И он принялся быстро перебирать в памяти все впечатления дня в обратном порядке. Магазин Свидерского; духи; нанял извозчика Лейбу – он чудесно ездит; справляется на почте, который час; великолепное утро; Степан... Разве в самом деле Степан? Но нет – для Степана лежит отдельно в кармане приготовленный рубль. Что же это такое? Что?
У забора уже стояли три пароконные экипажа.

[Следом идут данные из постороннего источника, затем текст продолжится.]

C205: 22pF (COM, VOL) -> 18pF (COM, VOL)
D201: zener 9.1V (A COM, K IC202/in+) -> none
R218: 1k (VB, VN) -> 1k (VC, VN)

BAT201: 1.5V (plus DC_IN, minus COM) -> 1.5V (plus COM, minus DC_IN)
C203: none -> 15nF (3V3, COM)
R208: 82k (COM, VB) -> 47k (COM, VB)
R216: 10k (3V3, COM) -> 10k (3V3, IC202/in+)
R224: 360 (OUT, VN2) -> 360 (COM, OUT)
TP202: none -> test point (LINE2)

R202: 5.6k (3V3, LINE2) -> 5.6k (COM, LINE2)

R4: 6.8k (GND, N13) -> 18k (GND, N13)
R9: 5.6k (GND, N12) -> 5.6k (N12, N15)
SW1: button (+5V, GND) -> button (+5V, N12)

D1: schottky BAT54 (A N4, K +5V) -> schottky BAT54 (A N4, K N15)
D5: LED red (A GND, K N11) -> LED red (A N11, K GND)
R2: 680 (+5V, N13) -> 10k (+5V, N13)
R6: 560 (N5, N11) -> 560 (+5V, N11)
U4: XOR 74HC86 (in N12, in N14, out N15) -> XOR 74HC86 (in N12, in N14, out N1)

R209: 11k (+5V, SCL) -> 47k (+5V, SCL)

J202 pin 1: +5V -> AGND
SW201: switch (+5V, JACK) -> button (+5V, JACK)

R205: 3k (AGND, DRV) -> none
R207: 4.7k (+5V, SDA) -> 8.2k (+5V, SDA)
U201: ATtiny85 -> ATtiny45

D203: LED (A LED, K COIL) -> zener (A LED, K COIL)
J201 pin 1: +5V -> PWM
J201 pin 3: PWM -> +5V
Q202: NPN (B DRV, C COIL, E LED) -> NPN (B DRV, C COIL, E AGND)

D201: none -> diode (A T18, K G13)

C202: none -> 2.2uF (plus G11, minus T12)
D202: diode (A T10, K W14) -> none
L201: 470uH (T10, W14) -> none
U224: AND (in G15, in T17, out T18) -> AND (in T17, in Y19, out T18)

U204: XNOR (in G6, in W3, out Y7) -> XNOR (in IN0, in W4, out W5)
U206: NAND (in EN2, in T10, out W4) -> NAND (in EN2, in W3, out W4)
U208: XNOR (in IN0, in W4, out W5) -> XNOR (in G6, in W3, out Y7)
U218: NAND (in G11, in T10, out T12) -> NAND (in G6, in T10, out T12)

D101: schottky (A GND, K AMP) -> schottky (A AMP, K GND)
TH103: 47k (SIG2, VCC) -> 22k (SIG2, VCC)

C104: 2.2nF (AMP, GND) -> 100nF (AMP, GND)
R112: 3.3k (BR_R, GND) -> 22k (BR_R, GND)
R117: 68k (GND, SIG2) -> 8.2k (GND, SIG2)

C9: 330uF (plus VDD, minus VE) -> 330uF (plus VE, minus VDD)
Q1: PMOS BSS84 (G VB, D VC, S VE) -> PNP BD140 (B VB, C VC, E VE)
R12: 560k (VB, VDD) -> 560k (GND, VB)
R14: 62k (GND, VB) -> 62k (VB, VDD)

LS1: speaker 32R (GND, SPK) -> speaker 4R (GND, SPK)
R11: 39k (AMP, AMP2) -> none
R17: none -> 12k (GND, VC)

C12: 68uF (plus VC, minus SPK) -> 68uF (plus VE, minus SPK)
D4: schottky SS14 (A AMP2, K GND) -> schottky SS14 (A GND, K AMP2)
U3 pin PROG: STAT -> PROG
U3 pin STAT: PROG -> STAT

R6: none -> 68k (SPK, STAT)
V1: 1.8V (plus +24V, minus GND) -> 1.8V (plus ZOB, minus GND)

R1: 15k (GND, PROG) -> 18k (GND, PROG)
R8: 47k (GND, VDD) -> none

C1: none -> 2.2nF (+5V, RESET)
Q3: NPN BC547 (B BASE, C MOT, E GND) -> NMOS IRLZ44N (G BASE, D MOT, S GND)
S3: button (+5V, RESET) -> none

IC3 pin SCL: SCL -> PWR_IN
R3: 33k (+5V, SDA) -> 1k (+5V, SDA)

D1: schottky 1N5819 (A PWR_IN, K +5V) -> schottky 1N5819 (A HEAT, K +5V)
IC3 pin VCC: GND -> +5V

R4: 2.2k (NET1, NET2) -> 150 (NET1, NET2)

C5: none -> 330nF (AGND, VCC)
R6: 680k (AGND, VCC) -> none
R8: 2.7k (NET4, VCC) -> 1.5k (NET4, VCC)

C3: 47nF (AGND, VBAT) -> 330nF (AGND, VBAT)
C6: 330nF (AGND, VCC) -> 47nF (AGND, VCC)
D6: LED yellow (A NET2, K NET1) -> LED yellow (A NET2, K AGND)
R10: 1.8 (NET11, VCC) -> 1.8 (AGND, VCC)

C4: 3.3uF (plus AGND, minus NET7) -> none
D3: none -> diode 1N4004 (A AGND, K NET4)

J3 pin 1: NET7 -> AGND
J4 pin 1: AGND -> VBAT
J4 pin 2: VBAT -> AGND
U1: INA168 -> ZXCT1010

Двое денщиков держали в поводу оседланных лошадей: бурого старого мерина, купленного недавно Олизаром из кавалерийского брака, и стройную, нетерпеливую, с сердитым огненным глазом, золотую кобылу Бек-Агамалова.
«Ах – письмо! – вдруг вспыхнуло в памяти Ромашова. – Эта странная фраза: несмотря ни на что... И подчеркнуто... Значит, что-то есть? Может быть, Николаев сердится на меня? Ревнует? Может быть, какая-нибудь сплетня? Николаев был в последние дни так сух со мною. Нет, нет, проеду мимо!»
– Дальше! – крикнул он извозчику.
Но тотчас же он – не услышал и не увидел, а скорее почувствовал, как дверь в доме отворилась, – почувствовал по сладкому и бурному биению своего сердца.
– Ромочка! Куда же это вы? – раздался сзади него веселый, звонкий голос Александры Петровны.
Он дернул Лейбу за кушак и выпрыгнул из экипажа. Шурочка стояла в черной раме раскрытой двери. На ней было белое гладкое платье с красными цветами за поясом, с правого бока; те же цветы ярко и тепло краснели в ее волосах. Странно: Ромашов знал безошибочно, что это – она, и все-таки точно не узнавал ее. Чувствовалось в ней что-то новое, праздничное и сияющее.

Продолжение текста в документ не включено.